Bon. A mon échelle, pas d'inspection. Je ne suis qu'en T1 et l'avantage de la première année d'enseignement (parce qu'il faut bien qu'il y en ait, vues les larmes
que l'on verse et les heures passées à suer sur les fiches de prep'...), c'est qu'on nous fout la paix. Bon. Pendant la PE2, nous sommes très très suivis et c'est vrai que cela fait
drôle d'être largué dans une classe, avec en tête ce doute insupportable : "Est ce que ce que je fais est bien ?". C'est pourquoi des conseillers pédagogiques nous visitent autant que
possible pendant cette année charnière. Et crois-moi, Victor, ce n'est pas de trop ! Parce qu'une petite partie de moi est encore maîtresse stagiaire, même si une autre partie s'affirme,
prend sa place, et rentre le soir chez elle en se disant qu'elle est heureuse du boulot accompli. Cette part parvient même, maintenant, à mettre des mots dans le cahier de liaison pour demander à
rencontrer les parents d'un gamin insupportable. Ce qui est un sacré progrès quand on se remémore la PE2 peureuse et stressée que j'étais à l'époque de mon troisième stage.

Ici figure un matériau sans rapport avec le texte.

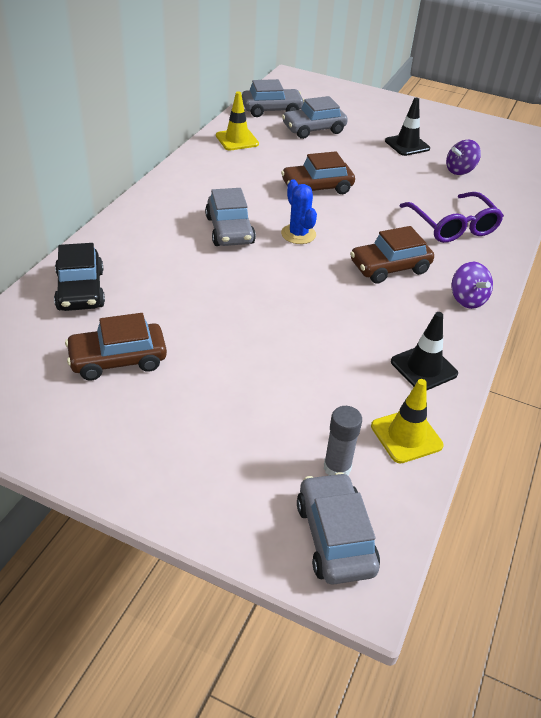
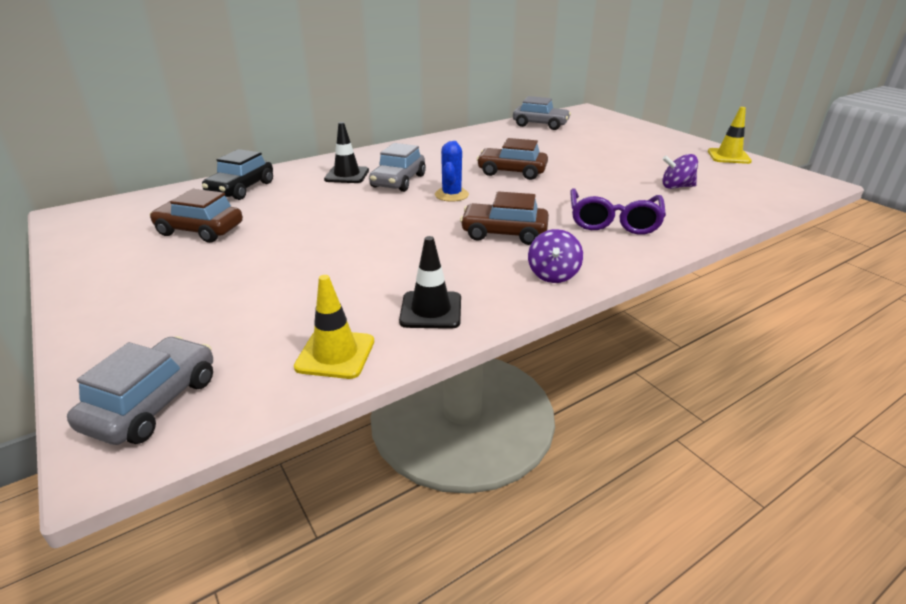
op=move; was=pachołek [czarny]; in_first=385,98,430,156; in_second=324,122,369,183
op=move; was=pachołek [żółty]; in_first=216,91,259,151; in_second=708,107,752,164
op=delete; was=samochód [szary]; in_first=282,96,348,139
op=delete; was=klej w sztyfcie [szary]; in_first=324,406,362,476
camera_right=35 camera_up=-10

Bref. Ce matin, donc, à 9 h, on toque à ma porte. C'est ma conseillère pédagogique. Réputée douce et sympa. Je sais, en théorie, que je n'ai rien à craindre : j'ai
mis des choses en place avec les gosses, je bosse jusque tard le soir, je fais des fiches de séquences, j'ai des programmations, des progressions, j'aime les gamins. En résumé, je suis
une maîtresse concernée. Malgré tous les moments de doute, de panique, de fatigue, je le sais : j'aime mon métier. Je me donne, à fond. Au grand damn de mon Mystérieux Inconnu.
Tiens, cela faisait longtemps que l'on en avait pas entendu parler de celui-là... Bref. Vas-tu m'écouter ? On toque à ma porte. Elle apparaît, blonde
et délicieuse, et je me dis que j'aurais bien aimé lui ressembler. Je lui fais part de mon état d'esprit, de mes difficultés, aussi, avant même de commencer ma journée, histoire de la
préparer à l'immense cataclysme qu'est la prise de classe selon Mirabelle. Pfff...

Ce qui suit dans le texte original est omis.